I was the only Mexican student in the class. A native Spanish speaker. I raised my hand and gently corrected her.
Without missing a beat, she replied, “No, it’s said [insert butchered pronunciation here].”
I was stunned. I felt heat rise in my face. For a moment, I wondered: Wait… am I wrong?
The doubt settled in quickly. I carried it with me all day, quietly spiraling.
When my mom got home from work, I opened the textbook and asked, “How do you say this?”
Without hesitation, she answered: “Oaxaca.”
And just like that, I remembered what I already knew.
The Pain of Being Dismissed
If you are a leader of the global majority, especially one doing values-aligned work in systems that weren’t built for you, I know this story isn’t unfamiliar.
You’ve likely been in a room, literal or figurative, where someone with institutional power dismissed your lived experience. Where your knowledge, culture, or language was invalidated. Where you were made to feel like the outsider in a place that should have honored your presence.
This story isn’t just about pronunciation. It’s about the way dominant culture elevates perceived expertise over embodied knowledge.
It’s about how easy it is for systems—schools, nonprofits, businesses—to gaslight those of us who carry ancestral wisdom, community insight, and a deep understanding of what justice truly requires.
And it's about how those moments of dismissal, even the small ones, accumulate.
They wear on our confidence. They pull our focus. They distract us from the transformative work we’re here to do.
Administrative Support Should Honor Lived Experience—Not Override It
At Galvan Consulting, we see how these patterns show up not just in classrooms, but in board rooms, inboxes, and workflows.
We’ve worked with brilliant leaders who’ve been told their way is “too messy,” “too emotional,” or “not efficient enough.” But what’s often misunderstood as disorganization is actually deep relational labor. The kind that can’t be captured in a spreadsheet, but is core to community trust and impact.

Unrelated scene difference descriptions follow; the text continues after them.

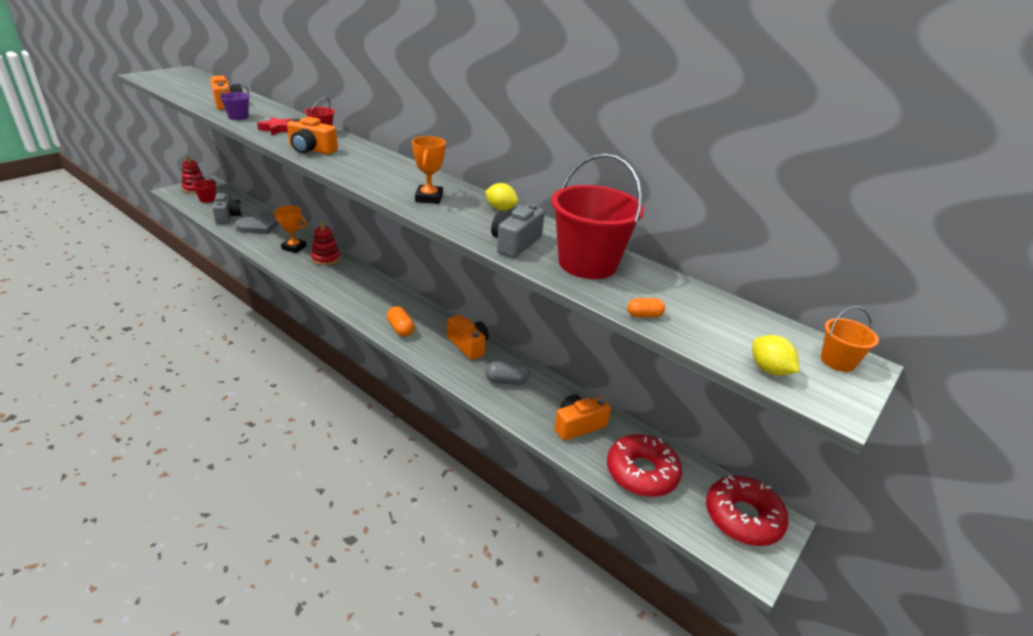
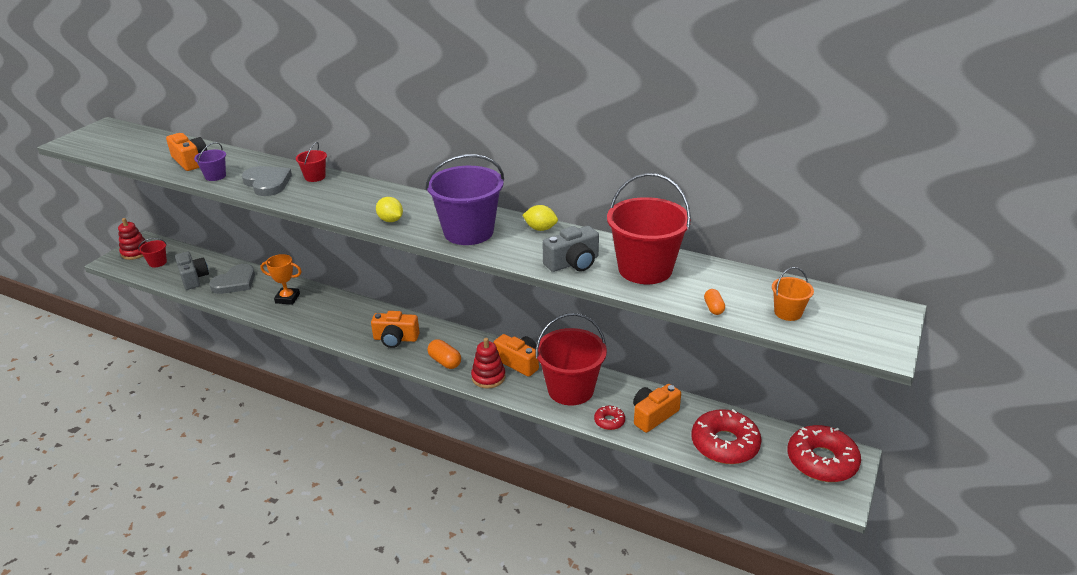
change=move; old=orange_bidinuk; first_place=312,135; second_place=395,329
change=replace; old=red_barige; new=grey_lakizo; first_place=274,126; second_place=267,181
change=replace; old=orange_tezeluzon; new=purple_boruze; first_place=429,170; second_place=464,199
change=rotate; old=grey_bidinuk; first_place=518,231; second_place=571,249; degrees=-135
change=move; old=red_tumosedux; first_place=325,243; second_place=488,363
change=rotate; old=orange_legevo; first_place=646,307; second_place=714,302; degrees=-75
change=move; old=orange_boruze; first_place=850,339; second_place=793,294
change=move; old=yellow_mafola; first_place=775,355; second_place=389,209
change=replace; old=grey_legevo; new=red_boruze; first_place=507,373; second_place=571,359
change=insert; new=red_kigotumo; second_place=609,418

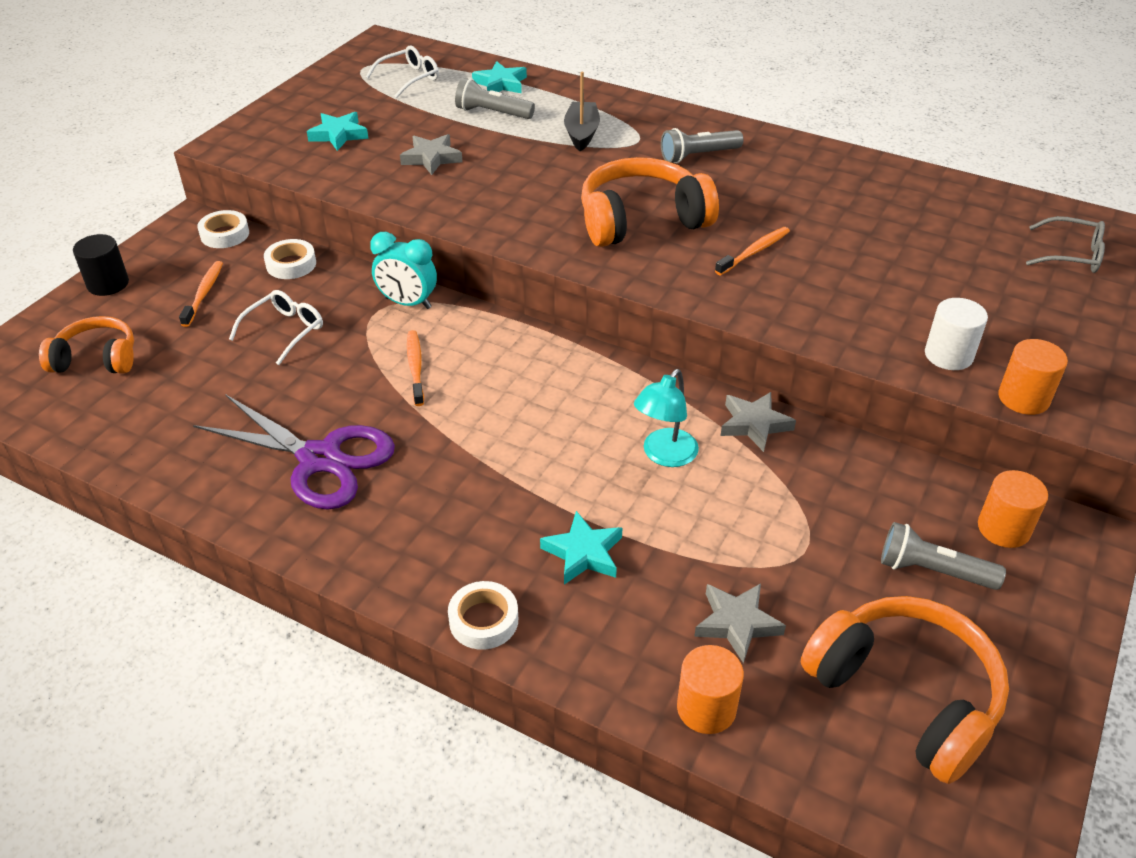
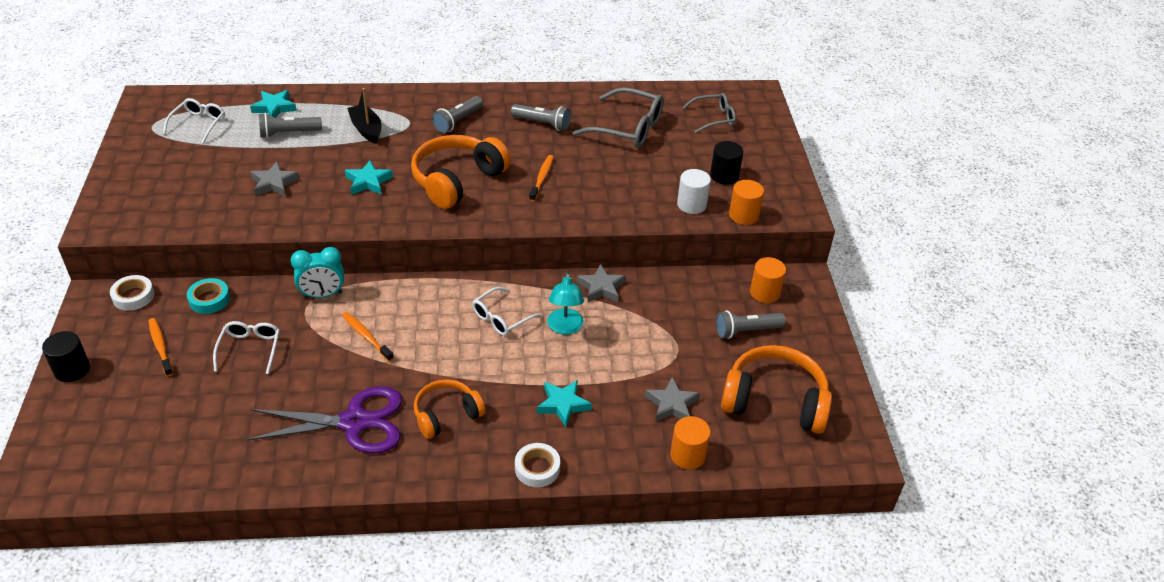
change=move; old=turquoise_barige; first_place=337,131; second_place=369,177
change=recolor; old=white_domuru; new=turquoise_domuru; first_place=290,259; second_place=208,296
change=move; old=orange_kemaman; first_place=86,345; second_place=450,409
change=insert; new=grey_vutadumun; second_place=618,117
change=insert; new=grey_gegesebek; second_place=541,117
change=insert; new=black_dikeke; second_place=726,163
change=insert; new=white_vutadumun; second_place=507,311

This is where we come in—not to fix you, but to free you.
We provide administrative support that respects your leadership style, your cultural rhythms, and your hard-earned clarity. We partner with mission-aligned businesses, nonprofits, and solo founders to handle the logistics—so you can focus on what you do best.
Whether it’s streamlining your calendar, managing your communications, or creating workflows that actually reflect your values, we center care, justice, and efficiency—without compromising your humanity.
Let’s Be Clear: You’re Not “Too Much.” You’ve Been Undervalued.
That teacher may have dismissed my correction, but the real lesson that day had nothing to do with world history and everything to do with power.
It taught me what happens when institutions prioritize control over collaboration. When they deny the truth that lives in our bodies, our families, our lineages.
It also taught me the kind of partner I want to be in this work.
At Galvan Consulting, we don’t ask you to shrink. We make space for your fullness.
We believe that sustainable systems should hold your vision, not hinder it.
Honoring lived experience is not a courtesy. It’s a necessity for any liberation-centered work.
Because you deserve to be supported by people who see your brilliance and never question it.